Picture source: Brian Norman


The Bowling Green was situated on Lowther Street. Built in the 1830s, this pub closed c1972 and was converted into a probation hostel.
Source: Mike Tuer
My Grandfather, William Blyth (Billy), managed the Bowling Green pub in Carlisle from I think about 1916 until his death in 1950. My father Donald and his sister Jean grew up there and continued living there until shortly before the Second World War. The pub has an interesting place in football history. Billy Blyth belonged to a family of professional footballers and played for Carlisle United, Preston North End and Portsmouth, before retiring to the Bowling Green. But it wasn’t just any old footballing family – Billy was from Glenbuck in Ayrshire and played with the famous Glenbuck Cherrypickers, and the great Bill Shankly of Liverpool FC was his nephew. Billy Blyth became a director of Carlisle United in his retirement, and it was he who brought the 17-year-old Shankly to the club for his first start in professional football. During the season that Shankly played for Carlisle, he lived at the Bowling Green with my grandparents, father and Aunty Jean. I haven’t a picture of Shankly at that time, but I attach a family photo from the pub when my father was about 6, a copy of a letter from Bill Shankly to me, and a couple of photos of Billy Blyth in his later years at the back of the pub. (It really did have a bowling green attached.) I still have some furniture from the pub in my house – a small table from the bar, a 17th century chair, and a Victorian desk.

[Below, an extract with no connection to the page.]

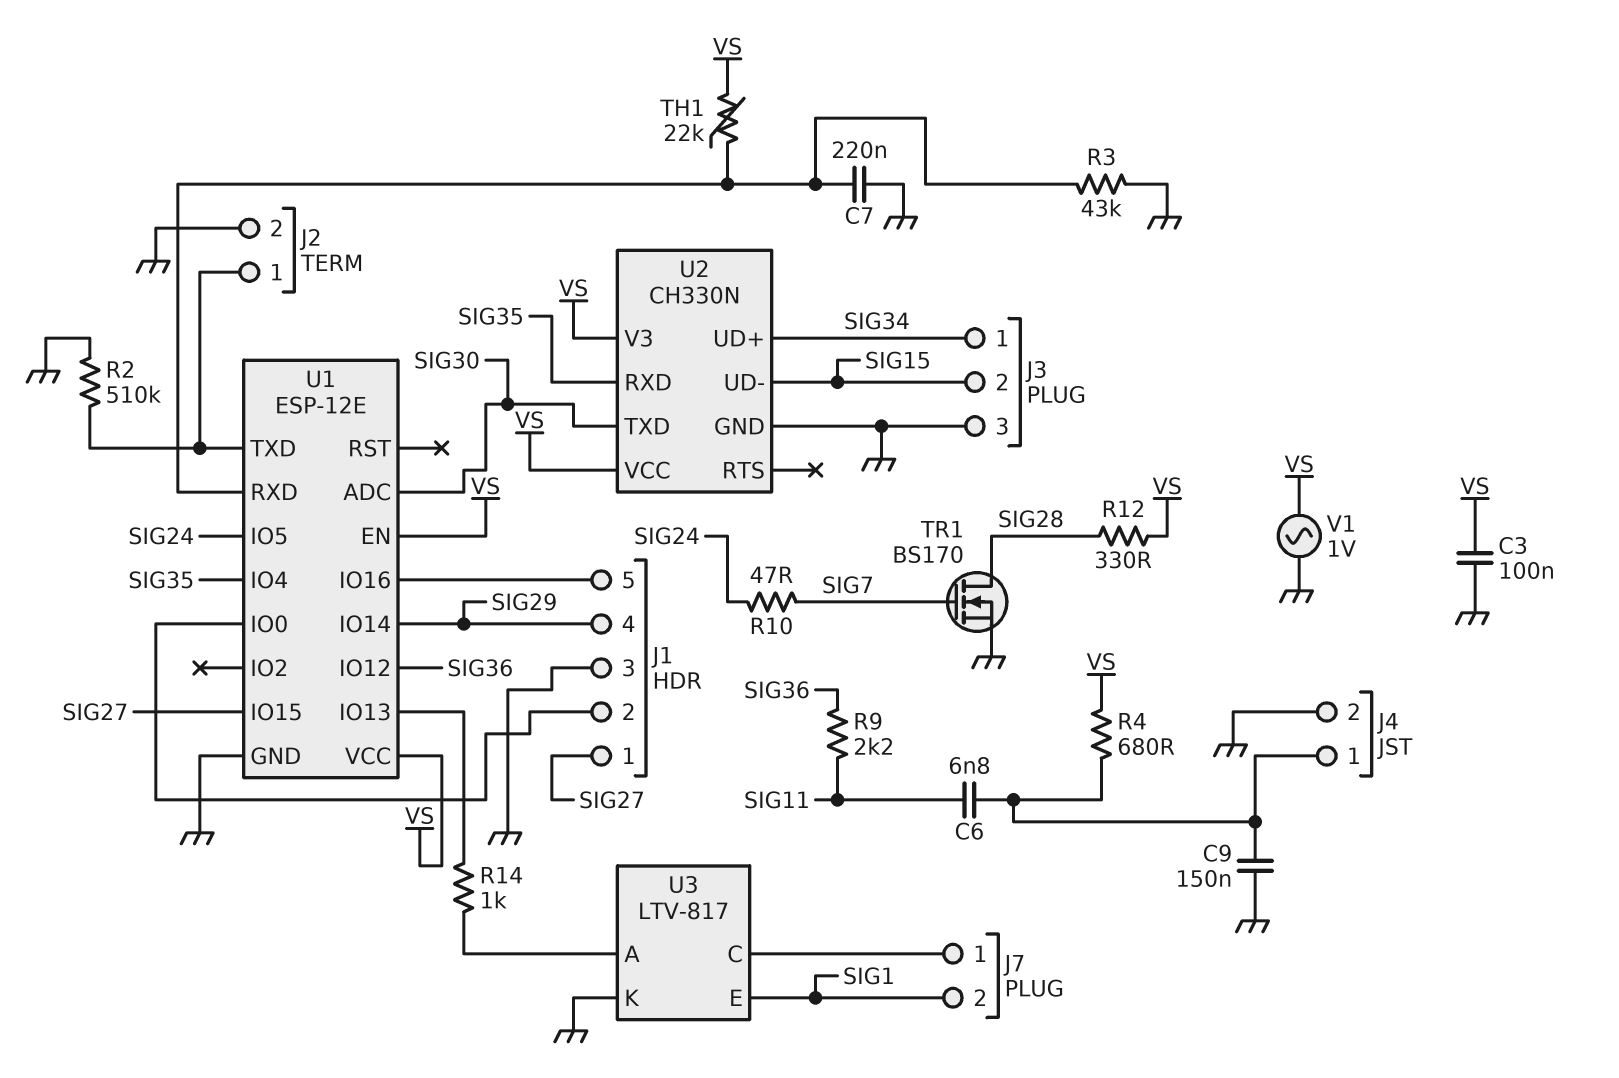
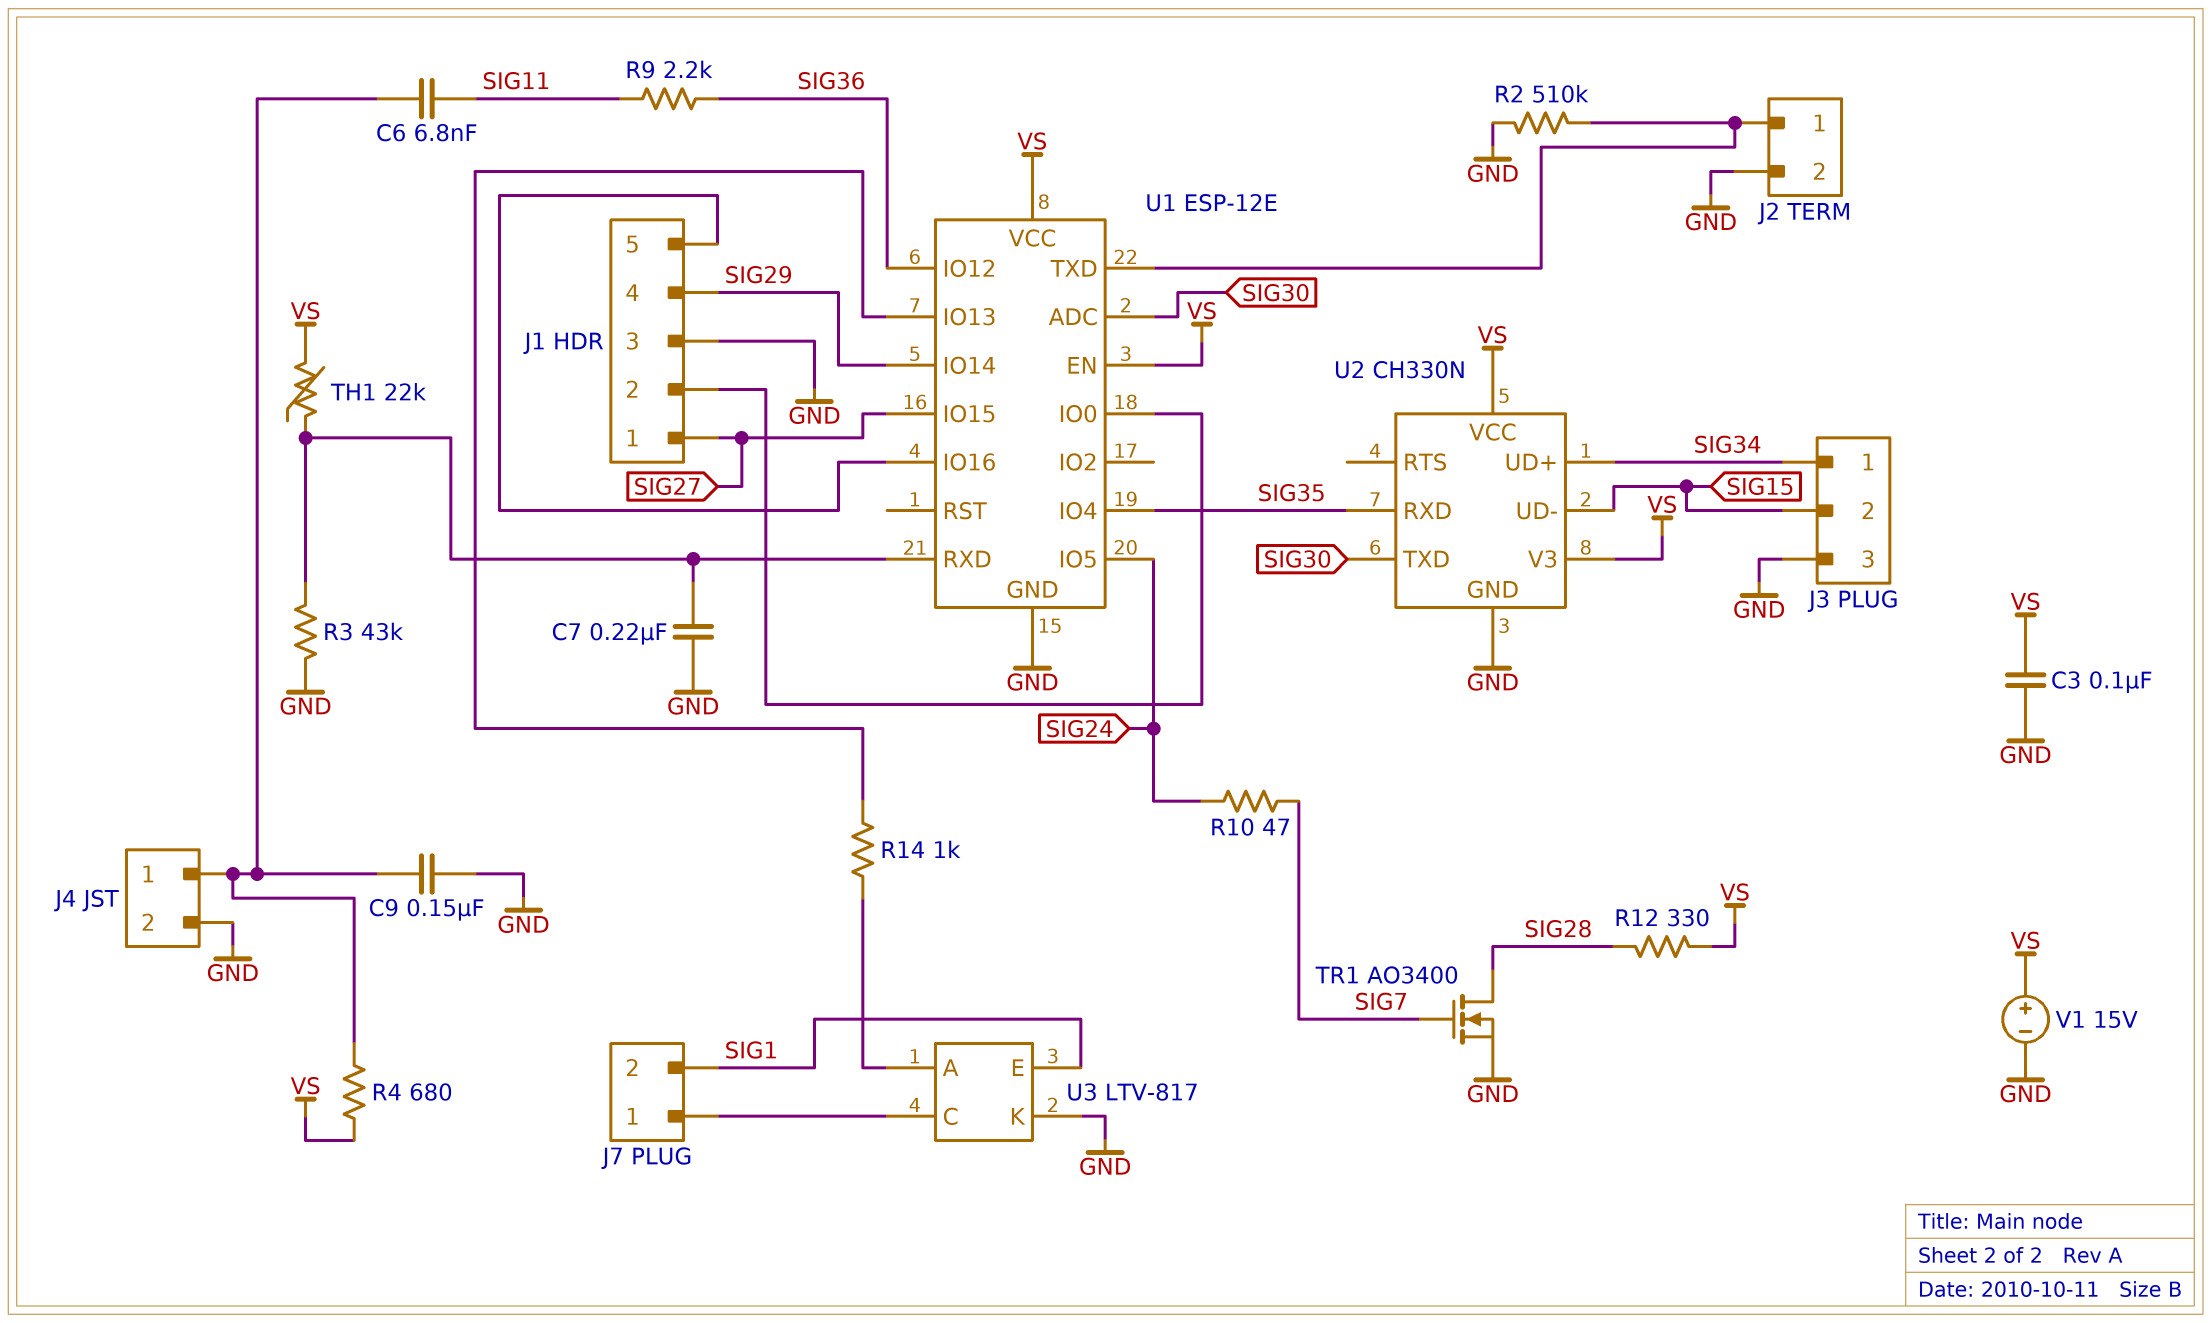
TR1: NMOS BS170 (G SIG7, D SIG28, S GND) -> NMOS AO3400 (G SIG7, D SIG28, S GND)
V1: AC 1V (GND, VS) -> 15V (plus VS, minus GND)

Karen Lewton, nee Blyth (July 2018)
The Bowling Green in the 1950s, was the home of Bill Monk and his family. Bill became the famed head brewer of the State Management brewery long before the Thatcher privatisation. Their son Andrew was a pupil at St Cuthbert’s then in Myddleton Street. I don’t think Bill was the pub manager but that the Bowling Green was so big that part of the premises was turned over to SMS staff accommodation. All I remember were the long, rambling corridors and playing out near but not in the bowling green.